During a heart attack, blood flow gets blocked and cells die as they are deprived of oxygen, SciShow explains. Sometimes the heart tries to heal itself following the episode and ends up making mineral deposits, like calcium, that harden the heart, preventing it from properly conducting electrical signals — “and your heart can’t keep that smooth, steady beat,” host Michael Aranda says.

Researchers are still trying to understand how this process works so they can prevent it and treat it.

While the heart is a dangerous place for mineral deposits, it’s not the only part of the body where this sort of process can occur. Harvard Health Publications notes that calcium can build up in soft tissues like the breast. In most women, breast calcium deposits are benign and do not come with any symptoms — “you become aware of them only when mammography reveals white spots or flecks of various shapes and sizes.” In some cases, however, the calcium is associated with breast cancer. Sometimes they are caused by injury, when fat cells die through trauma, infection, radiation or a cyst and release fatty acids “that combine with calcium to form deposits,” Harvard says. Other places calcification can occur is in brain-related arteries in the neck and spine, which may be a risk factor for stroke, and in the tendons, which can then become inflamed, cause pain and limit movement.

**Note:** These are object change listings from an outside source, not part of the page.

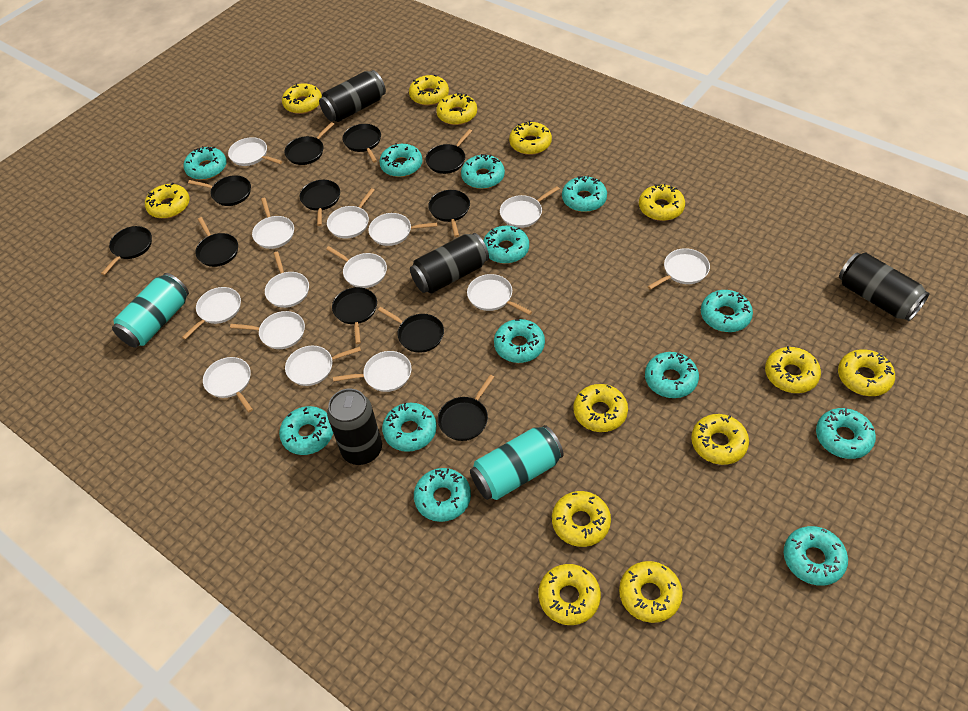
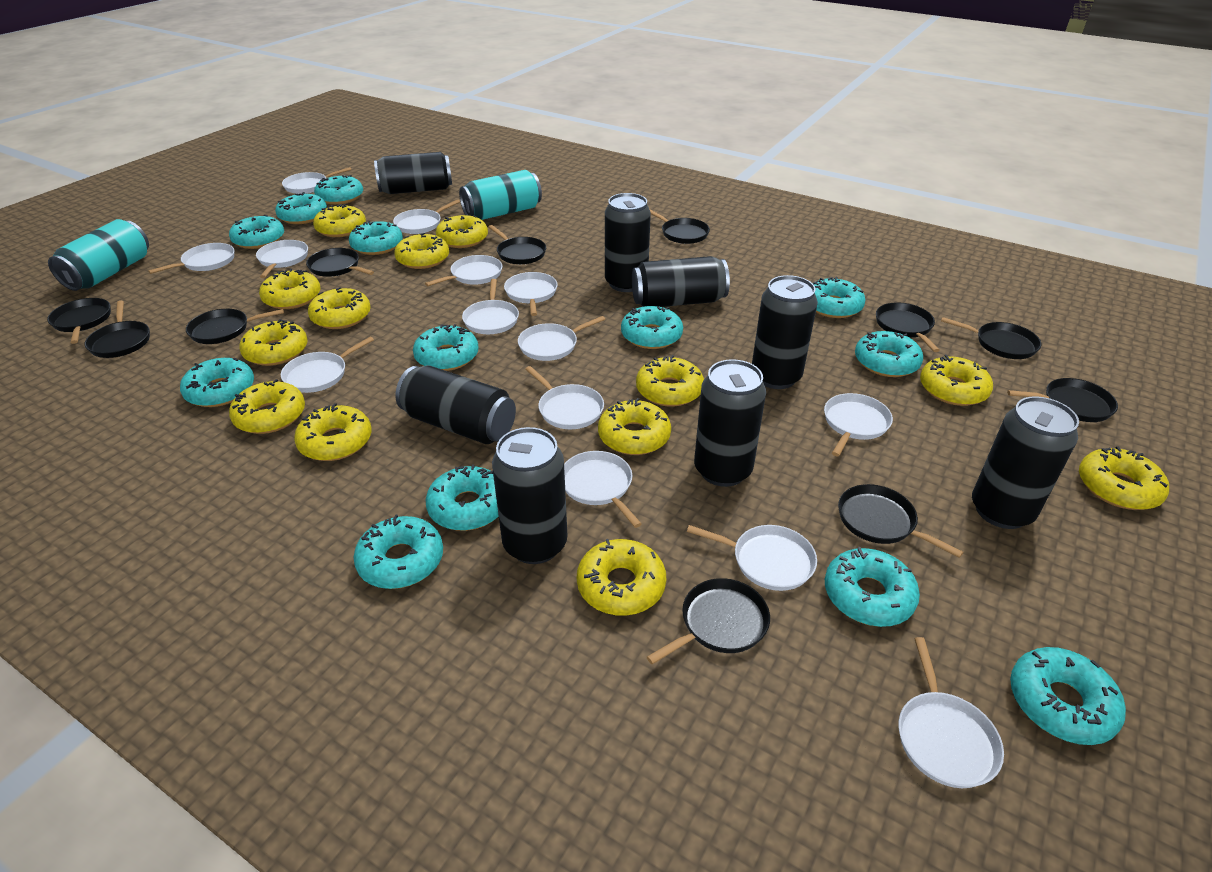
black can: 4 -> 8

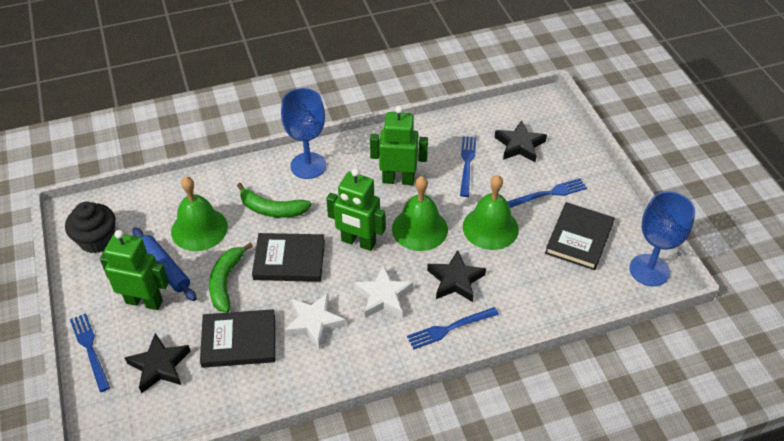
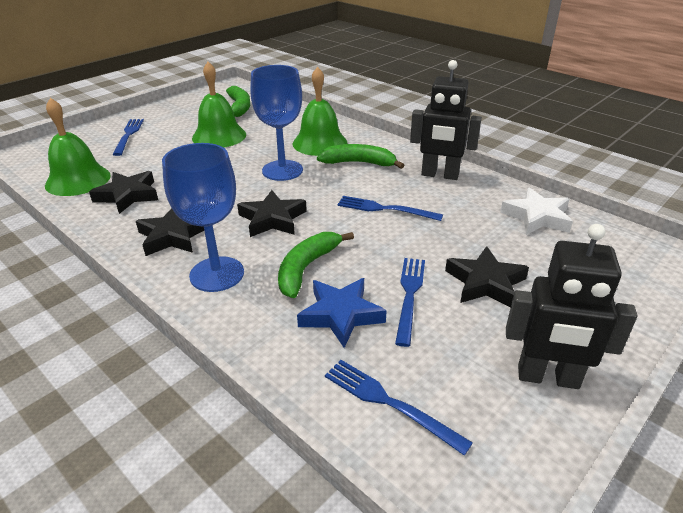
black book: 3 -> 0
black cupcake: 1 -> 0
black robot: 0 -> 2
black star: 3 -> 4
blue rolling pin: 1 -> 0
blue star: 0 -> 1
green banana: 2 -> 3
green robot: 3 -> 0
white star: 2 -> 1

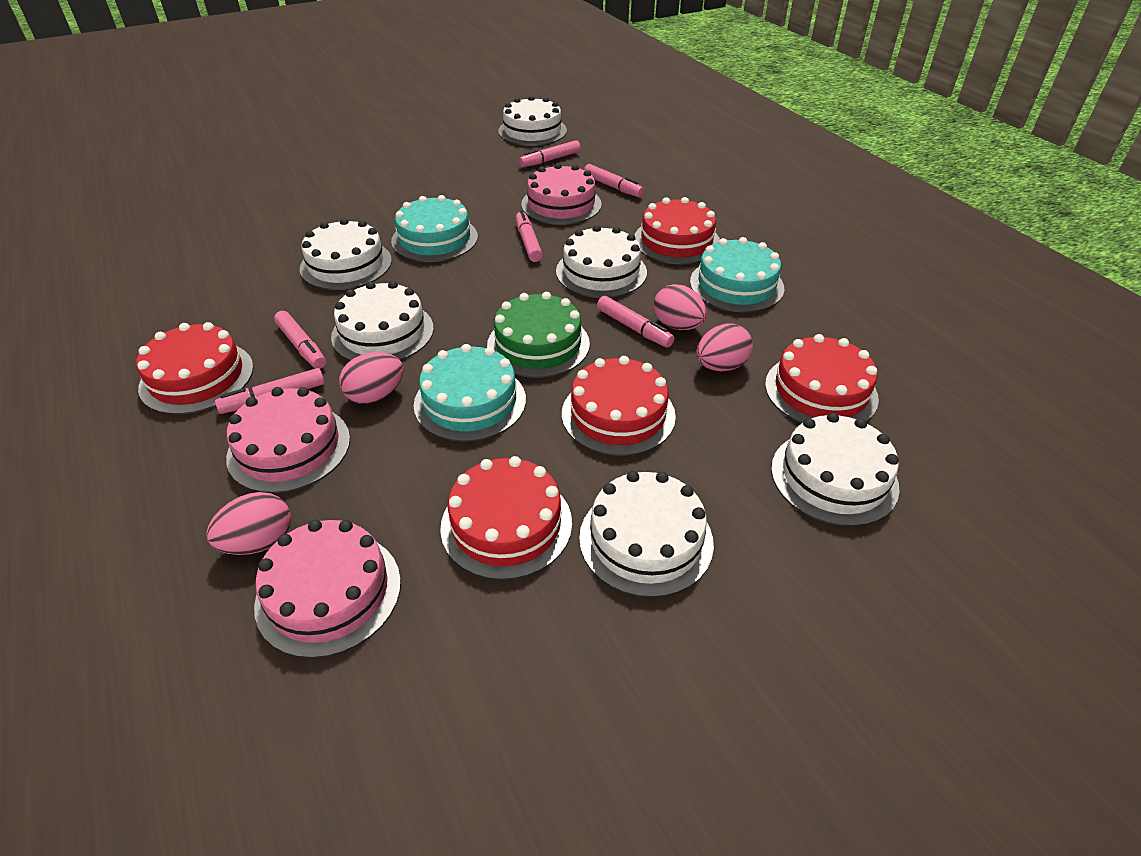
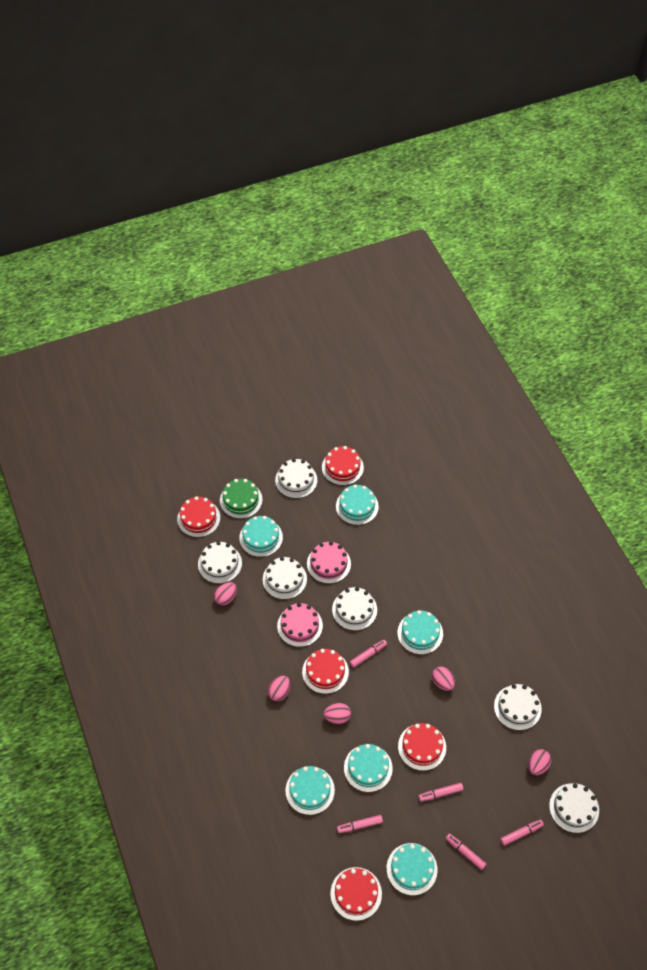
pink cake: 3 -> 2
pink egg: 4 -> 5
pink marker: 6 -> 5
turquoise cake: 3 -> 6

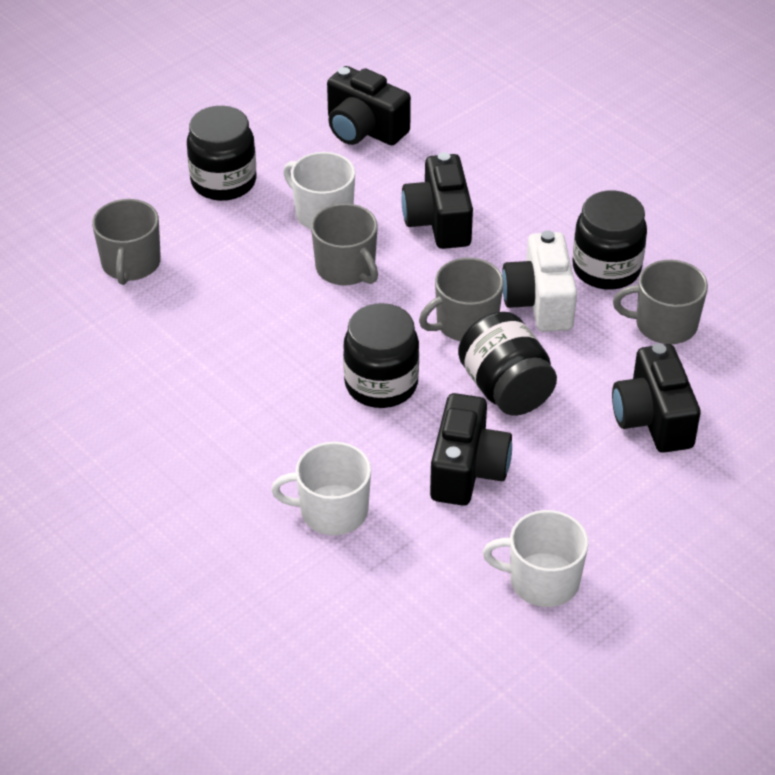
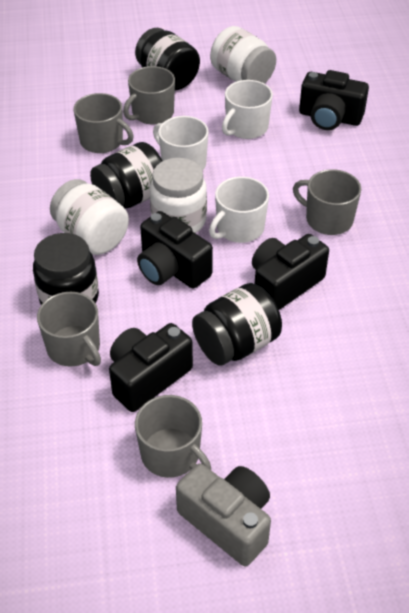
grey camera: 0 -> 1
grey mug: 4 -> 5
white camera: 1 -> 0
white jar: 0 -> 3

When heart tissue turns to bone after a heart attack, there could be serious health consequences. Image courtesy of Pixabay, public domain

Kidney stones are also the result of mineral deposits and buildup. Those compacted minerals and salts then travel down the urinary tract from the kidneys to the bladder, causing sharp pain, blood in the urine, nausea and frequent urination, among other symptoms. Calcium is a common mineral in kidney stones. Harvard explains that “people prone to kidney stones excrete about one-third more of their calcium intake in urine than people who don't have kidney stones.”